29. Juli 2026 um 07:56

Après quelques jours de calme sur le front iranien, l’armée américaine a annoncé, aux premières heures du mercredi 29 juillet, avoir intercepté des missiles balistiques iraniens. Puis elle a lancé des bombardements en Irak, conjointement avec l’Arabie saoudite, contre des groupes paramilitaires affiliés à l’Iran. Ce qui a entraîné une nouvelle flambée des prix du pétrole sur les marchés.

« Des avions de chasse américains et saoudiens ont frappé plusieurs installations logistiques terroristes et dépôts d’armes dans l’est de l’Irak », a déclaré ce mercredi le commandement central américain (CENTCOM), avertissant l’Iran et ses alliés de « cesser leurs attaques » s’ils veulent « éviter de nouvelles représailles américaines ».

De son côté, le ministère saoudien de la Défense a confirmé que l’armée de l’air du royaume avait participé à des bombardements visant des « groupes paramilitaires fidèles à l’Iran » en territoire irakien. Lesquels, selon lui, étaient impliqués dans des attaques de drones contre des installations pétrolières en Arabie saoudite. L’Arabie saoudite avait déjà dénoncé des attaques similaires lundi, exigeant que l’Irak empêche que son territoire ne soit utilisé pour mener des attaques contre lui.

En outre, les frappes aériennes menées par les forces armées américaines et saoudiennes en Irak ont ​​fait des morts et des blessés, a annoncé le Hachd al-Chaabi (« Unités de mobilisation populaire »), une alliance d’anciennes organisations paramilitaires désormais officiellement intégrées à l’armée irakienne.

Dans ce contexte, la reprise des hostilités a entraîné un rebond des prix du pétrole. Vers 4 h 55 (heure locale), le baril de WTI nord-américain s’échangeait à 83 dollars (+4,72 %). Tandis que celui du Brent de la mer du Nord, référence internationale, atteignait 88,04 dollars (+4,70 %).

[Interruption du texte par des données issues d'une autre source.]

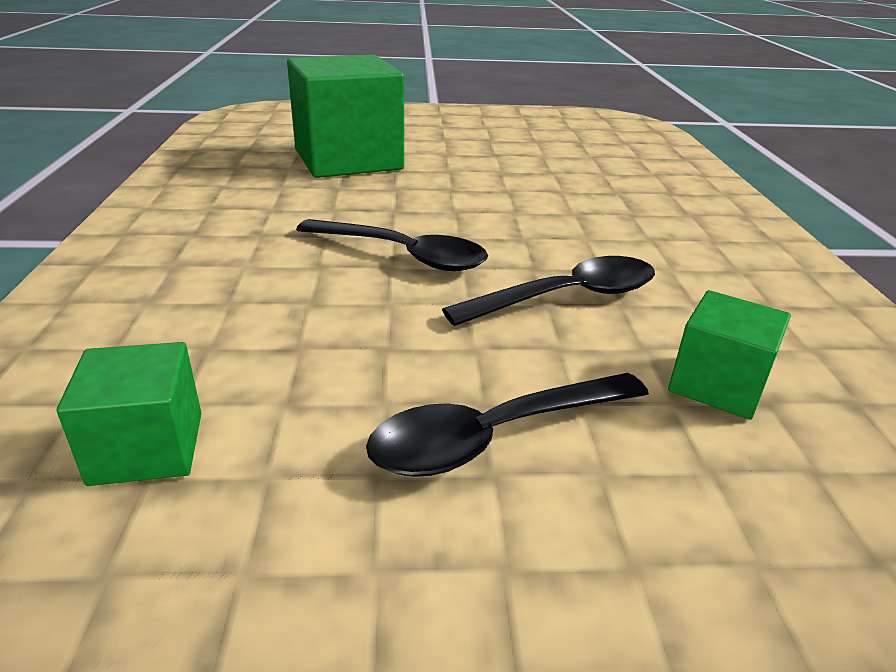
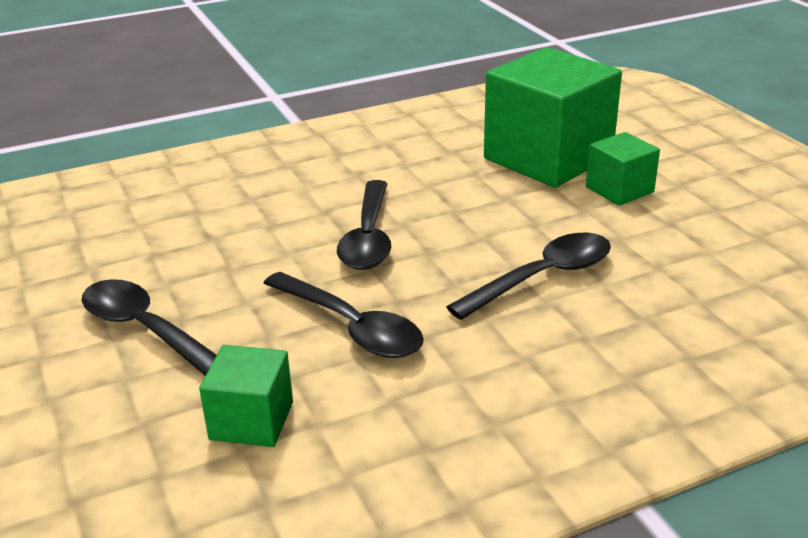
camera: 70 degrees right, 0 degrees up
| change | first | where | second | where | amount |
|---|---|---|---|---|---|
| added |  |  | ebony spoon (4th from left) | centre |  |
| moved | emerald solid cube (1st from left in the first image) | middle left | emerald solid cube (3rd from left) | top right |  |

Par ailleurs, les Gardiens de la révolution, l’armée idéologique iranienne, ont annoncé tôt ce matin avoir touché trois pétroliers qui tentaient de franchir le détroit stratégique d’Ormuz. C’est ce que révèle l’agence de presse iranienne Tasnim. Les trois navires ont ignoré les avertissements de la marine et ont poursuivi leur route. Mais ils ont été contraints de s’arrêter après avoir été touchés, poursuit le communiqué de l’agence.